For the rear, I built some brackets to flip the shackle, gusseted the shackle, re-drilled the axle perchs and top plates to move the axle back 2" on the springs. I've also got some wierd helper leaves that were on the truck when I got it. The limit compression, but so far this hasn't been a problem. They do, however, give me a little more control on the road. I'm really impressed how well this Bronco handles for 35" tires and no - AS bars.

As far as swapping the drivetrain out of your F250, You wouldn't be changing much. All you really need to change is the rear axles (Dana 60 for 9") and the front knuckles, hubs, spindles, etc. Your F250 most likely has a heavy duty D44 front. While this does have beefier hubs and such, the axle housing doesn't have the mounts for the three link coil suspension found on Broncos. There is a possibility that you have a Dana 60 front. If so, your two easist bets would be, either go leaf spring in the front, or weld the required mounts on the Dana 60.
well i definately have the heavy duty D44 front on the f250
i was looking at both the d44's today (one on the truck and the other on the bronco) i see what you mean buy the f250 not having the coil spring things...

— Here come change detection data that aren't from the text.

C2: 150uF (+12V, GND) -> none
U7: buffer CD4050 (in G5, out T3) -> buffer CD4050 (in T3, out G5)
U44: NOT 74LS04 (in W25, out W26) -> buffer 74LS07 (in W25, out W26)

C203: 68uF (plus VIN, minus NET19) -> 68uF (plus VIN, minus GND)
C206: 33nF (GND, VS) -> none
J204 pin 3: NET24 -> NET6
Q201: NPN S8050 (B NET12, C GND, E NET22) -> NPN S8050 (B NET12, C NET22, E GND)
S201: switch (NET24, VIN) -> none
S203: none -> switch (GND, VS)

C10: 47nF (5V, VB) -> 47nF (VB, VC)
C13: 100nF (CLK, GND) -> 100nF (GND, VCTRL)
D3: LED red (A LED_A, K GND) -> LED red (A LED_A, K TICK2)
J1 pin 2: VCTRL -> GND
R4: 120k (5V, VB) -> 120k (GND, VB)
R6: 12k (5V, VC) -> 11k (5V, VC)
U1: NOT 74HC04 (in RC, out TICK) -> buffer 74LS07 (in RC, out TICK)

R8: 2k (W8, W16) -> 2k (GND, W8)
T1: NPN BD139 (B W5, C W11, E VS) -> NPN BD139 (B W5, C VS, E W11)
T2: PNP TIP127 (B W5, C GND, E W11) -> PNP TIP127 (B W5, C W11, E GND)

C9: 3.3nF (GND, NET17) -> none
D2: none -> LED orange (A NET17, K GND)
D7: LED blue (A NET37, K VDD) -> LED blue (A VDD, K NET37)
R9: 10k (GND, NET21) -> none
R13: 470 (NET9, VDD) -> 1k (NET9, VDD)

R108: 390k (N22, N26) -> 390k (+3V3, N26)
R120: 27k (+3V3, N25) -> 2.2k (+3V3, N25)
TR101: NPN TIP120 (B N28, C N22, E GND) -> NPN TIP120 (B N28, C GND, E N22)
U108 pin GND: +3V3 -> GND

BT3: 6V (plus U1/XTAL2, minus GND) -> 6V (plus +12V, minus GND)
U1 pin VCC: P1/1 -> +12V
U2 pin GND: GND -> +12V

would it be easier for me to keep the d44 in the bronco and put all the 8 lug conversion parts off my other one on it?... i would also have to swap the gears :(
i'm sure this has been covered.. and i'll do a search after this but... people who do d60 swaps up front.. how do they keep the coil springs?
 

·
scrounger extrordinaire
Joined
·
4,775 Posts
you dont need to change the knuckles. just everything from them out. the complete kits are nice. JBG sells them complete down to the brake lines. very nice. they are superlift kits right? unless you get a used kit or have your leaves custom made for whatever reason (military wraps, 10 leaves, whaatever) a complete kit would be easiest. i got my basic kit cheap used so i had to buy a few extras to complete it. what size tire do you want to run? i plan on 39.5s or 40s possibly 44s for that special night out on the town. thats what you gotta decide first i think. i made my U bolts long enough to add 2" blocks in case i wanted 6" later. but i think i can stay at 4" and fit up to 42s with the trimming i have now. we have to weld the <> pointy things to the D60 axle tube and the radius arms bolt up like factory. or pretty close. and i will give you a tip, when you do the 8 lug upgrade and you have all that stuff apart, thats when you should have the gears changed. either pull the axle and take it up to a shop then, or put it all back together without the shafts and drive it up to get regeared. its cheaper. you still have to take it all back apart to install the shafts that you should have new ujoints put in as long as they are out and easy to get at, but its a matter of money -vs- time. you can pay extra to have the axle regeared with the shafts in. and pay them to do the U joints as long as they have the shafts out. had i known, i would have unbolted the drive shaft & brake line and taken it to the shop while i was doing the 8 lug stuff, heck i have 4.10 gears & carrier already.